Nausicaä of the Valley of the Wind (1984) is easily one of Hayao Miyazaki’s greatest epics. This film is set in a post-apocalyptic wasteland, ravaged and turned to ash by humanity’s greed and war. Nausicaä is the title character, a princess of the last area of livable land thanks to the natural resources the wind and rivers provide. Once neighboring kingdoms discover her home and its resources, she has to find a solution to prevent the ruin or her country. The film itself focuses on Nausicaä trying to find an alternate route to improving the earth. She fights against all the odds to make it clear that there’s another way to save the planet, one that helps the earth heal from its poisons. This film centers in Miyazaki’s feelings about pollution, and the damage it hence causes to the earth; the destruction via fire and poison alludes to nuclear war, as well.

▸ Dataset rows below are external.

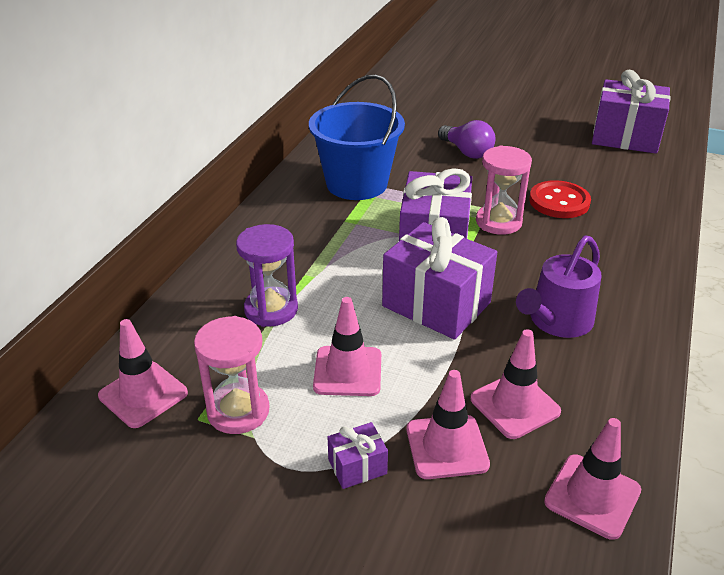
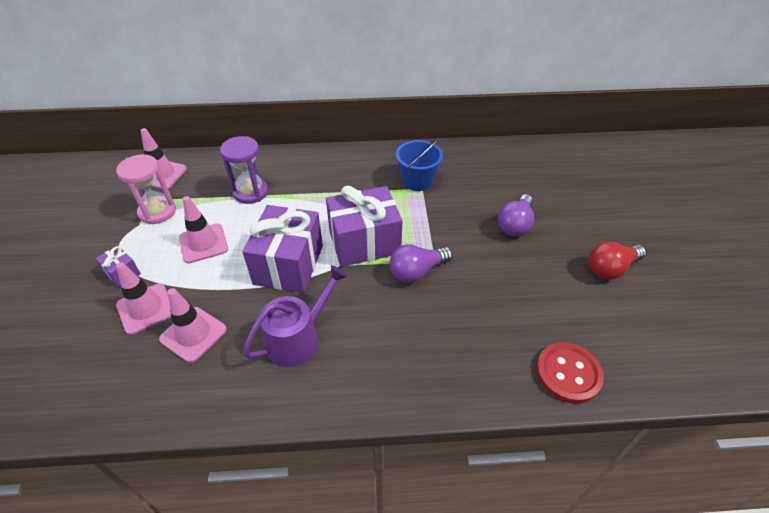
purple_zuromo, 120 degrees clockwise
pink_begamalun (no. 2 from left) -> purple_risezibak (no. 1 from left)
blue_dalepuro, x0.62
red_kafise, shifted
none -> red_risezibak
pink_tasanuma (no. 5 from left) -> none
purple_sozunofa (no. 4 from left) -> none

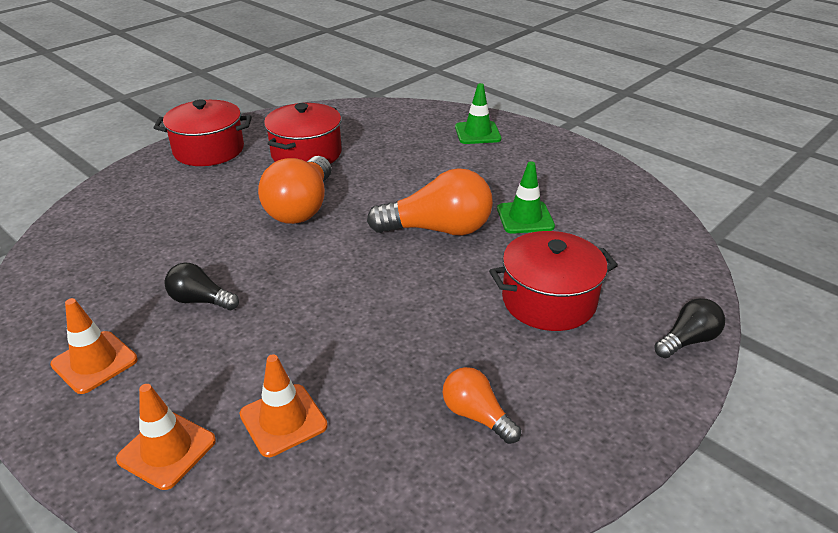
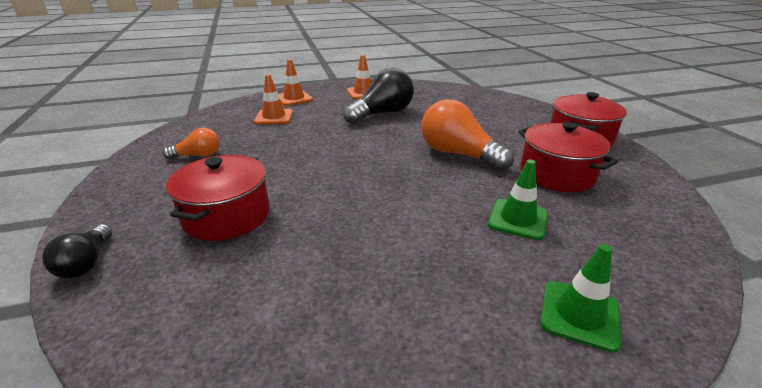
black_risezibak (no. 1 from left in the first image) -> black_risezibak (no. 2 from left), x1.84
green_tasanuma (no. 2 from left in the first image) -> green_tasanuma (no. 1 from left), shifted
orange_risezibak (no. 2 from left) -> none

After the film’s release, Miyazaki continued with this trend of promoting environmentalism, or even just the presence of nature as a center in his creations. Princess Mononoke (1997) features a war between nature versus industrialism and serves to be an important lesson on cherishing and respecting the environment; if there’s too much industry the world can become imbalanced. Spirited Away (2001), features an encounter with a Stink Spirit, which turned out to be a River Spirit with a lost identity caused by pollution; Miyazaki mentioned in an interview that the spirit represented a polluted river in his hometown he helped clean. Ponyo (2008) frequently shows trash and debris in areas where the main character, Ponyo, is swimming in when she first encounters humans. Her father also talks about the greed of man and how they’re dangerous for Ponyo.

Pacifism

Princess Mononoke is also a hallmark into Hayao Miyazaki’s feelings of not only environmentalism but pacifism as well. The film is set up expecting the protagonist to choose a side, but it isn’t so simple as just picking one group over the other. Both characters that are seemingly villains on either side of the conflict turn out to be loved and care for by the people they look after. Another example is Spirited Away, where all of the characters have a motivation or something they care for, like Yubaba, the witch in charge of the bathhouse, and her baby. Miyazaki pushes characters to have a hidden side to them, a trait that makes them human to the audience, and to find a way for all parties to be happy without having to pick between two sides. Another good example would be My Neighbor Totoro (1988), where there isn’t explicitly a villain at all. The central conflict is between the two sisters and their anxiety over moving and their mother getting better. The story focuses on the dynamic of the sisters and the adventures they have together, and there isn’t a real villain in the story. This serves to Miyazaki’s beliefs and creates a way to make fascinating, complex characters that are three-dimensional.

In Miyazaki’s daily life, pacifism is a belief and practice that influences him. As a small child, Miyazaki experienced firebombing as a child in during World War Two. His experiences of war left a lasting impression and he continuously speaks out against the violence. When Miyazaki won the Oscar for Spirited Away in 2003, he refused to go to the ceremony because of his disapproval of America invading Iraq; Miyazaki didn’t come back to America until 2009. He still speaks out against political policies that he believes harms pacifism and diplomacy.

Conclusion

Hayao Miyazaki has continuously kept a consistent message throughout his films; there’s always multiple sides to a story, there's always a path out of conflict that doesn't involve violence, and we have to cherish and appreciate nature instead of ruining it. A reason Miyazaki’s films will continue to be beloved is that these lessons are only a small piece to his movies; it’s just a stepping stone that enriches the bigger picture. So many of his films have this quality to them that makes them a wonder to watch; whether it’s the hand-drawn animation, the story, the characters, or the charm the entity of the film holds, there’s always something to enjoy and appreciate about every film that Miyazaki created. He may have retired, but his films will remain important, relevant, and valued by fans for generations.